Thursday, June 26, 2014

How to Learn Bioinformatics


At least once a month someone asks me for help learning bioinformatics.  I love it when this happens because it usually means they want to take control of their own analysis thereby freeing up my time for problems that interest me.  This post is a collection of tips and resources for people wanting to learn how to do bioinformatics.
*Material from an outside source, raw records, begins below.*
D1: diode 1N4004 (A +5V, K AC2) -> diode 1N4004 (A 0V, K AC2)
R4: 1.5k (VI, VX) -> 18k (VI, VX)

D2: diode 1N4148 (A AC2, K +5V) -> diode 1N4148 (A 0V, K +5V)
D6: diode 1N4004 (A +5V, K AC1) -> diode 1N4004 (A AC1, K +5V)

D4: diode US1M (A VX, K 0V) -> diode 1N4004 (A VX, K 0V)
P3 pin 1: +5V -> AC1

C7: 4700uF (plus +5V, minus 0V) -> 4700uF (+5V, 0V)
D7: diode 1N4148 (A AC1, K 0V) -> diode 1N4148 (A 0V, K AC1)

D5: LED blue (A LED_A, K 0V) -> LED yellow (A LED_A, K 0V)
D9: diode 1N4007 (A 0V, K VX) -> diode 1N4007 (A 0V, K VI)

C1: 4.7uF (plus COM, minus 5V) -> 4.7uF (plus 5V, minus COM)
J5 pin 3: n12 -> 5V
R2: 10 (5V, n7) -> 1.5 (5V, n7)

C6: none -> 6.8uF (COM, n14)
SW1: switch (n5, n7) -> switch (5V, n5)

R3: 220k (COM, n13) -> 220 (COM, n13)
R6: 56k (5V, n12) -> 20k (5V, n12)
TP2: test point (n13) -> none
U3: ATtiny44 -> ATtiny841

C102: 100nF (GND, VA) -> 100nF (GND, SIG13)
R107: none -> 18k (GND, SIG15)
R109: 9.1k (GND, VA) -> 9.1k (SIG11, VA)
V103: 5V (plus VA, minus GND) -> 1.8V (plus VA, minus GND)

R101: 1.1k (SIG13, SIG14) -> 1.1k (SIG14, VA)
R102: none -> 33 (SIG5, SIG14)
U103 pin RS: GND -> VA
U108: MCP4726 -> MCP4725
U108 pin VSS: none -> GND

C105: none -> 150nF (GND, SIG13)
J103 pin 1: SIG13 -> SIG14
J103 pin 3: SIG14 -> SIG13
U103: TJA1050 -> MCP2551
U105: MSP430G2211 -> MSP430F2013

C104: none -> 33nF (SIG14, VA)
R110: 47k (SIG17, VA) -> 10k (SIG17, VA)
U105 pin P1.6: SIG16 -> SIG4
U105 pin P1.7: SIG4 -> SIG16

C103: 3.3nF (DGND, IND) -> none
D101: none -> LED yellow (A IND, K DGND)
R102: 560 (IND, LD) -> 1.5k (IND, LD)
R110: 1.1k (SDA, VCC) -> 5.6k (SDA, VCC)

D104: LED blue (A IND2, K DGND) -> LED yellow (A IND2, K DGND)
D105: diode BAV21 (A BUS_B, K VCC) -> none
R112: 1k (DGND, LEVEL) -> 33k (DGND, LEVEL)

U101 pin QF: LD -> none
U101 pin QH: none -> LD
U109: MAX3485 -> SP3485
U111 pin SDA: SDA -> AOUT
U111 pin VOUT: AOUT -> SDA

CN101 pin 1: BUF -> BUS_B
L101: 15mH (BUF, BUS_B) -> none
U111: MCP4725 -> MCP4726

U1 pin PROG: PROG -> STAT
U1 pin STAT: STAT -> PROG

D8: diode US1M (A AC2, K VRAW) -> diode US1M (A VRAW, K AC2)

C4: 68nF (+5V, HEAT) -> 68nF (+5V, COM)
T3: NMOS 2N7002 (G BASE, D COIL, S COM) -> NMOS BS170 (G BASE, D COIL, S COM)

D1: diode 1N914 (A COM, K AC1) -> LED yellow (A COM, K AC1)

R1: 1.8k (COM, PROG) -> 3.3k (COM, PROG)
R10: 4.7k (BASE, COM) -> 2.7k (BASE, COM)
Keep These Things in Mind:
  • Learning the basics of bioinformatics is easy.  The basics as described in this post are often taught in high school.  However, don't get frustrated if you don't understand everything all at once.  Learning anything new takes time and practice no matter its difficulty.  
  •  A little bit goes a long way.  I estimate that nearly 90% of my work is occupied by simple routine procedures.  Learning how to do these tasks will substantially expand your ability to analyze and interpret your data.
  • Google it.  Google is the best resource for learning new techniques and trouble shooting problems.  If you have a question type exactly what you would say to a person into the google search bar.  When you take questions to your bioinformatics friends it's likely they won't know the answer offhand and will google it anyway.
  • Try it.  If you're not sure about something try it and see what happens.  Generally, there is very little danger is just trying a command to see if and how it works.  That being said it's a good idea to backup important files and data just incase something goes very wrong.  Every Unix programmer that I know has deleted a really important file using the rm command (which is one of the few irreversible Unix commands).  It's going to happen to you too so make a backup.

Learn the Unix Basics
  • Get on a Unix machine.  Doing is the most important aspect of learning Unix.  You will never fully understand the basic concepts if you only read about them.  Mac users have it easy because OSX is build on a unix shell.  Simply open the terminal application and you are ready to start with an online tutorial.  For non-mac users I recommend finding an old computer and installing a Linux/Unix operating system like Ubuntu.  A slightly more difficult approach would be to partition the drive of an existing computer to dual boot a Linux/Unix OS along with the existing OS.
  • Complete an online tutorial
  • Buy a book if you are a book learner.  However, the basic can pretty much all be learned using online materials.  My favorite Unix book is O'Reilly's Unix Power Tools.

Learn a Scripting Language
  • Pick a scripting language.  Scripting languages are computer languages that are not compiled (i.e. they are interpreted by the computer on the fly).  The two most popular bioinformatics scripting languages are Perl and Python.  Both languages have their strengths and weakness, but I personally prefer Perl.
  • Complete an online tutorial for your language.
  • Buy a book.  My favorite Perl book is Perl Best Practices by Damian Conway.  This book is a must have for all Perl programmers!  I don't have much experience with Python books, so I would recommend looking at book reviews before making a purchase.

Learn a Statistical/Graphing Language
  • Pick a language for doing statistical operations and building figures.  Languages like R and Matlab are prime choices for both statistics and graphics.  Both languages have their strengths and weaknesses, but I personally prefer R.  If you choose R I highly recommend using the ggplot2 library for building figures.  
  • Complete an online tutorial for your language.
  • Give up Excel.  Excel is a powerful program but lacks the flexibility of computer languages like R and Matlab.  While there is a steeper learning curve for R and Matlab, you will substantially enhance your ability to do statistical analyses and build graphics by getting away from Excel.

Learn Basic Bioinformatics Procedures and Corresponding Software Tools

For example:
This is only a small list of procedures and tools primarily focusing on DNA sequence analysis.  For a more comprehensive list see OMICtools.

Find a problem

I strongly encourage new bioinformaticians to find some real data to do meaningful science using the above principles and skills.  If you don't personally have data I recommend downloading data from a public repository (i.e. Genbank).  A similar alternative would be to choose a paper that uses a procedure you are interested in learning and recapitulate the results.